A Manhattan jury took little more than an hour to find Kuznetsov, who once oversaw the budget of the world body, guilty of federal charges stemming from a five-year-long procurement scam. He faces up to 20 years in prison.
The government convinced the jury that Kuznetsov laundered more than $300,000.
The United Nations waived Kuznetsov’s diplomatic immunity to allow America to prosecute him. In a statement, the U.S. attorney for the Southern District of New York, Michael Garcia, praised the jury’s verdict, which came after an internal U.N. investigation concluded that fraud had occurred.

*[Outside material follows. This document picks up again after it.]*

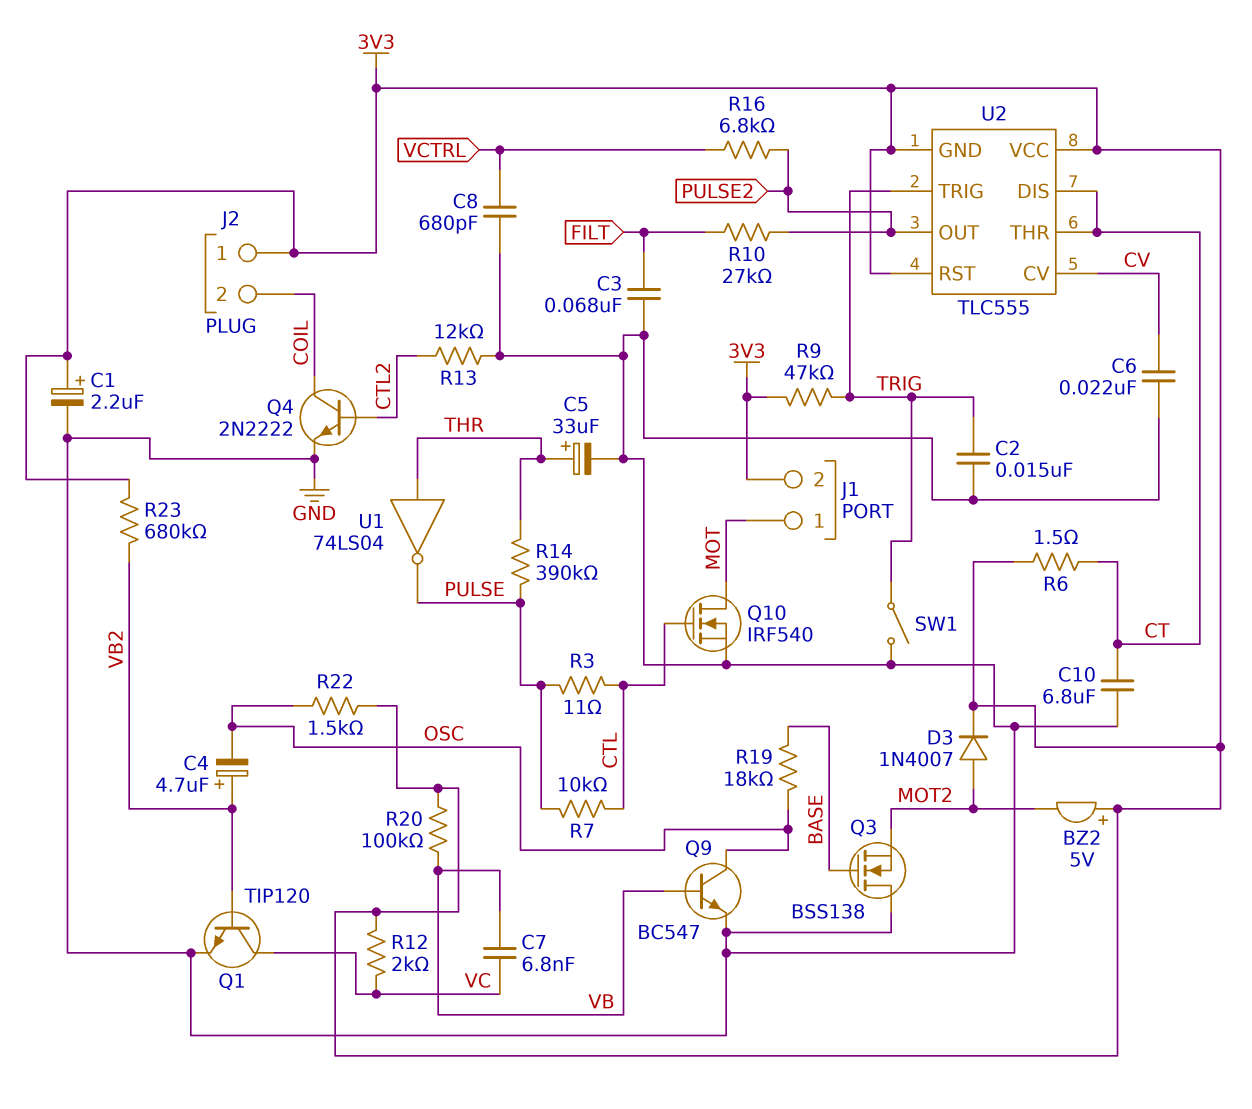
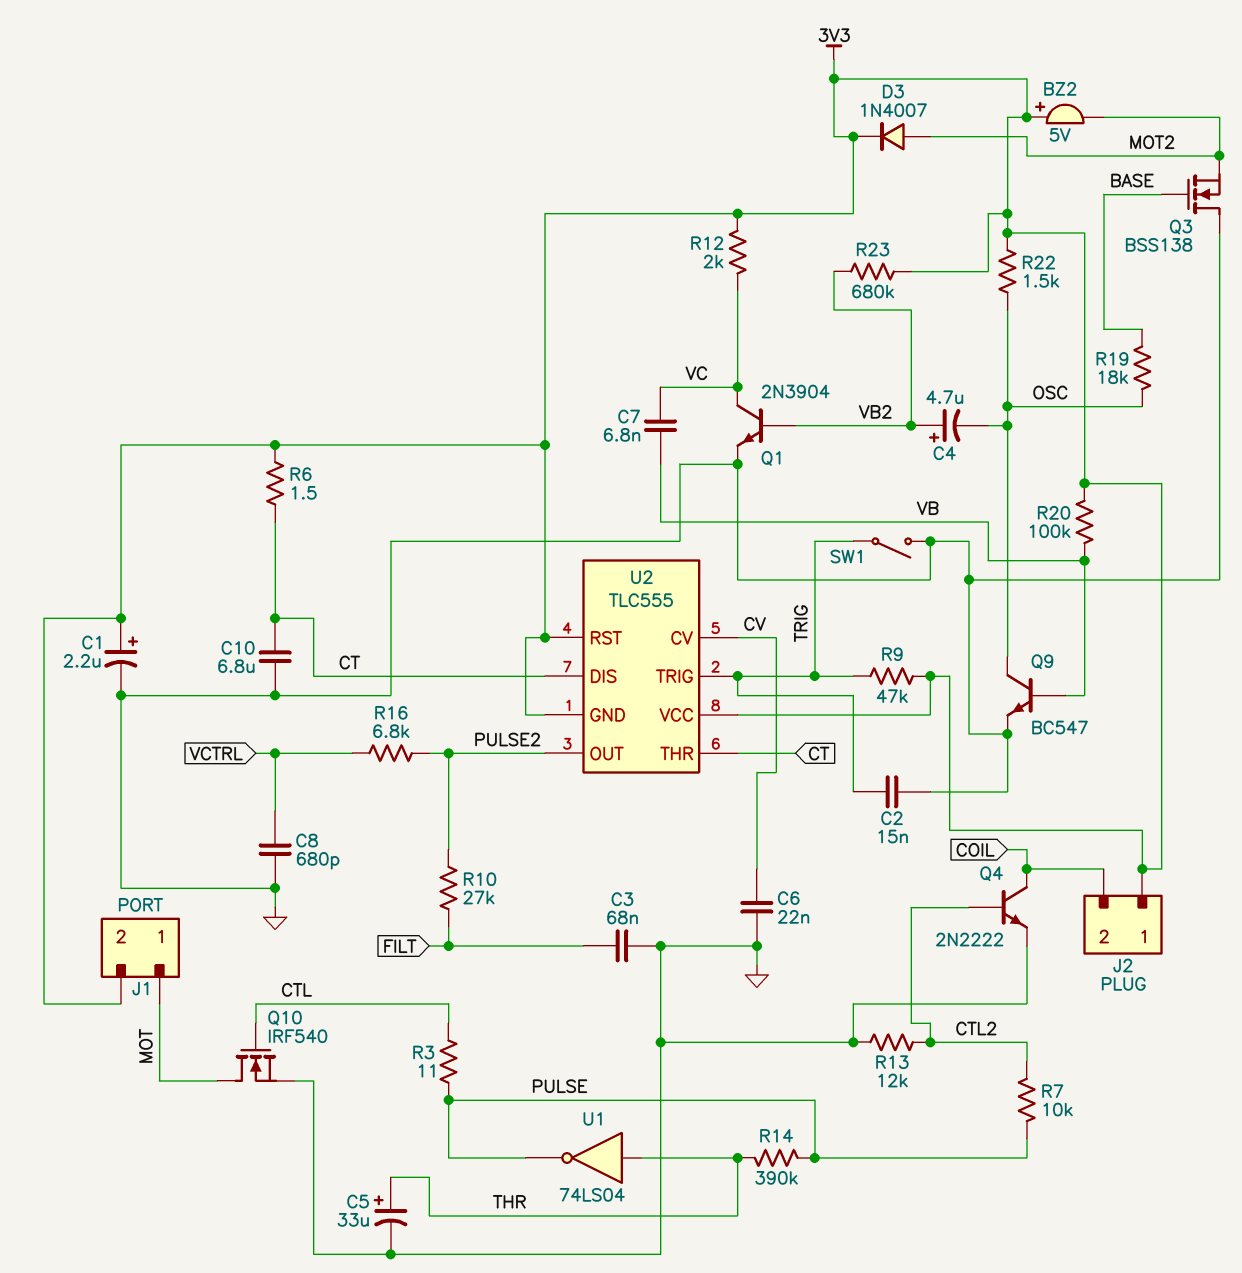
Q1: NPN TIP120 (B VB2, C VC, E GND) -> NPN 2N3904 (B VB2, C VC, E GND)
R7: 10k (CTL, PULSE) -> 10k (CTL2, PULSE)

Kuznetsov’s cohort, Alexander Yakovlev, cooperated with the government and pleaded guilty in August 2005 to laundering, fraud, and bribery charges in connection with an offshore company set up to hide money funneled from companies seeking to do business with the United Nations. In exchange for the secret payoffs, the companies received confidential information.
Prosecutors said Kuznetsov — who chaired the Advisory Committee on Administrative and Budgetary Questions — discovered Yakovlev’s scheme in 2000, but that he accepted payoffs and filled his own offshore company with the money instead of reporting Yakovlev to the authorities.
Kuznetsov, 49, has been under house arrest since the Russian government posted bail for him. He will remain confined there until his June sentencing.